Among them for flights and hotels are an integrated price prediction and matching tool and a best price guarantee. Capital One will also add the option to purchase cancel-for-any-reason (CFAR) coverage on flights and price freeze protection, which will allow folks to lock in a price they find on the portal for a fee until they’re ready or able to book.
Aside from how easy it should be to maximize that $300 travel credit, there is one other excellent reason to use the Venture X to book travel through the Capital One Travel portal: the bonus earning opportunities.
The Venture X has a simple earning structure, accruing 2 miles per dollar on most charges. However, it features elevated earning rates for bookings made via Capital One Travel:
So by using the Venture X for Capital One Travel purchases, you can ensure you take full advantage of your $300 annual travel credit and then earn potentially tons of bonus miles on your other bookings above and beyond that threshold.
Venture X cardholders can receive the $300 annual Capital One Travel statement credit while still earning miles (at the applicable rate).
For instance, let’s say you booked a hotel for exactly $300 through the Capital One Travel portal. You’d be credited $300 on your statement, and you would also earn 3,000 miles ($300 multiplied by 10 miles per dollar) for the “purchase.” That’s very generous on Capital One’s end.
Two major competitors to Venture X in the premium card space are The Platinum Card® from American Express and Chase Sapphire Reserve.
Both the Chase and Amex products carry higher annual fees, but also extend an array of additional perks that may be useful to some consumers. For the sake of this comparison, let’s restrict our look analysis to their travel-focused credits.
The Chase Sapphire Reserve charges a $550 annual fee, and one of its standout perks is a highly flexible $300 annual travel credit. Unlike Capital One’s requirement to use a proprietary booking portal, Chase allows Reserve cardholders to earn their $300 back on a wide variety of travel transactions, whether they book directly or through Ultimate Rewards.

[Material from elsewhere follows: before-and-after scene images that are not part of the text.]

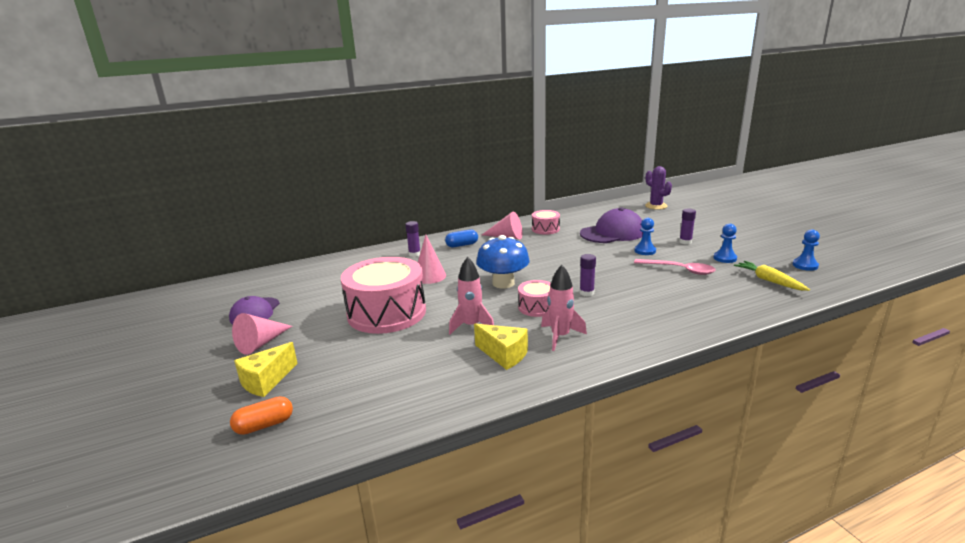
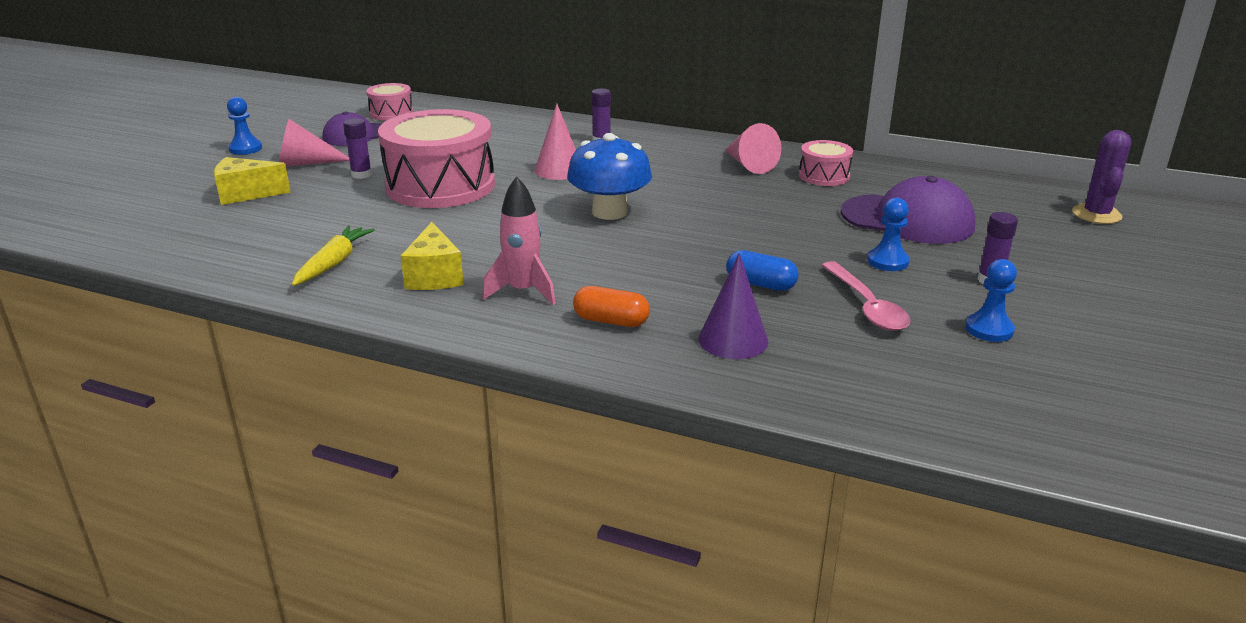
camera: 45 degrees right, 5 degrees up
(264, 425) = (179, 224): orange capsule -> orange capsule (611, 321)
(462, 245) = (673, 152): blue capsule -> blue capsule (760, 284)
(471, 326) = (475, 236): pink rocket -> none
(537, 307) = (578, 252): pink drum -> pink drum (391, 113)
(586, 293) = (669, 268): purple glue stick -> purple glue stick (361, 175)
(677, 306) = (733, 340): none -> purple cone
(769, 281) = (969, 391): yellow carrot -> yellow carrot (333, 263)
(805, 265) = (1110, 410): blue pawn -> blue pawn (245, 149)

Among the types of purchases that should trigger the credit are:
Chase cardholders do not earn any Ultimate Rewards points on purchases to which the $300 annual travel credit is applied, but can earn points on expenditures made beyond it.
The Amex Platinum now charges a $695 annual fee (see rates and fees), with an array of at least 10 built-in statement credits that help offset the yearly cost of the card.
The two perks that are most similar to Capital One’s are an up-to-$200 airline incidental fee statement credit each calendar year and up to another $200 in statement credits on prepaid Amex Fine Hotels + Resorts or The Hotel Collection bookings made through Amex Travel when you pay with your Amex Platinum. Enrollment is required for select benefits.
Both these feel somewhat more limiting than Capital One’s version, though.
The airline credit (typically) does not apply toward airfare but instead works on “incidental” purchases, such as checked bag fees and lounge passes. Plus, you have to designate a U.S. airline to apply it to each calendar year, which requires some forethought.
As for the hotel credit, while that’s easy enough to use if you book a hotel stay or two through Amex Travel, you’re still restricted to prepaid bookings, are white grapes good for you limits your flexibility. By contrast, you can pretty much just book what you like through Capital One Travel and the Venture X’s up-to $300 annual statement credit should apply.
Premium credit cards have high annual fees on the surface but a closer capital one bank prepaid credit cards at the benefits reveals more to the story.
In the case of Capital One’s new Venture X, a $300 annual credit applied to Capital One Travel bookings significantly offsets the card’s $395 annual fee. If you plan to apply for the Venture X – or have the card already – you’re going to want to familiarize yourself with the travel portal so you can be sure you’re getting the most out of this benefit.
Official application link: Capital One Venture X with 100,000 bonus miles after you spend $10,000 on purchases in the first six months, plus up to $200 in statement credits for vacation rental purchases charged to your account within the first year.